Real HTML, CSS, JavaScript. Plain text files. By project two, a real web page lives at a real URL — and Claude is helping power it, without you ever touching an API key.
Most "code for kids" platforms hand you a sandbox. You drag blocks, things light up, you get a sticker. None of it survives outside the platform. Code Club refuses that. You write HTML, CSS, and JavaScript the way real engineers do — in plain text files that any browser opens, anywhere, for the next decade.
Real Claude API calls need keys, and keys need supervision. So in project two, we use Claude differently: you generate the smart parts in claude.ai chat, save them to a JSON file, and your page reads them. Claude is doing real work — but no key is ever in your page. When you're ready for live API calls, that's the high-school version.
HTML structure, CSS that doesn't look like 1996, JavaScript that does something real. Deployed to a public URL by the end (Netlify Drop, free, 2 minutes). Built for one person you can name.

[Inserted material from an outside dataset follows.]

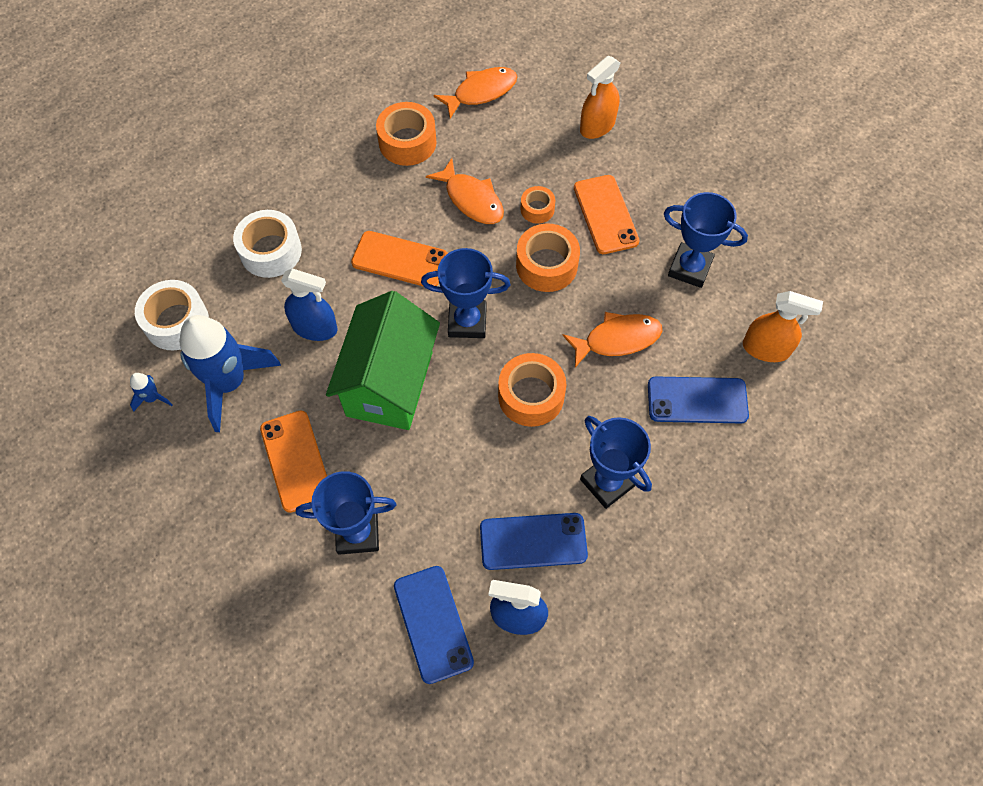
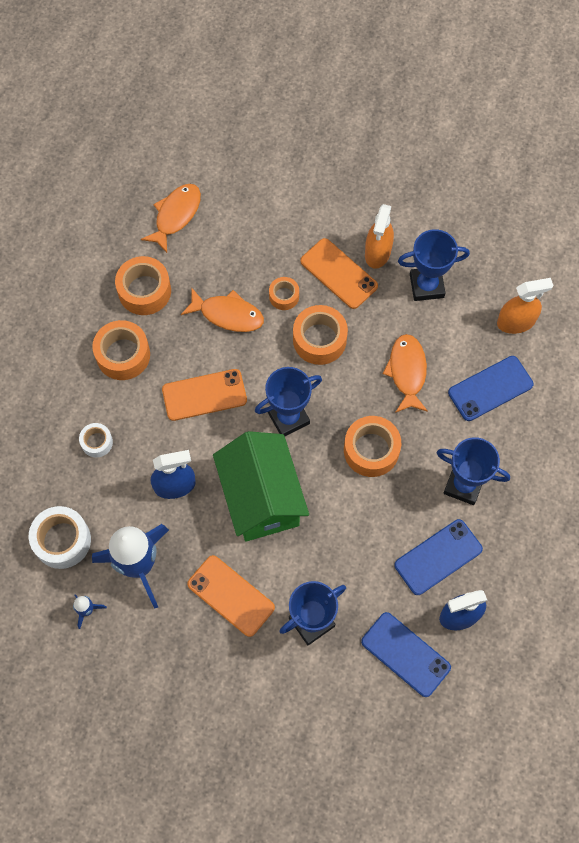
camera: 30 degrees left, 5 degrees up
(271, 251) = (97, 442): white tape -> white tape, size x0.57
(349, 187) = (123, 355): none -> orange tape
(597, 126) = (287, 199): orange spray bottle -> orange spray bottle (377, 252)
(617, 339) = (407, 372): orange fish -> orange fish turned 45 degrees counterclockwise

You ship → a public URL + the page does something useful + the named person has used it.
Generate the smart parts in claude.ai chat. Save them as a structured JSON file. Your page loads the JSON, presents it to your user. The page does something neither you nor Claude alone could.
You ship → your page now reads a Claude-generated JSON file + 1 demo session with the named user + a one-line note on what AI made better.
A live URL of a tool you built. The reflexes of a real web developer — saving files, opening dev tools, fixing bugs by reading errors. And the most underrated trick in this whole site: using AI through copy-paste, not API keys. Most of the world's best AI use is exactly this shape.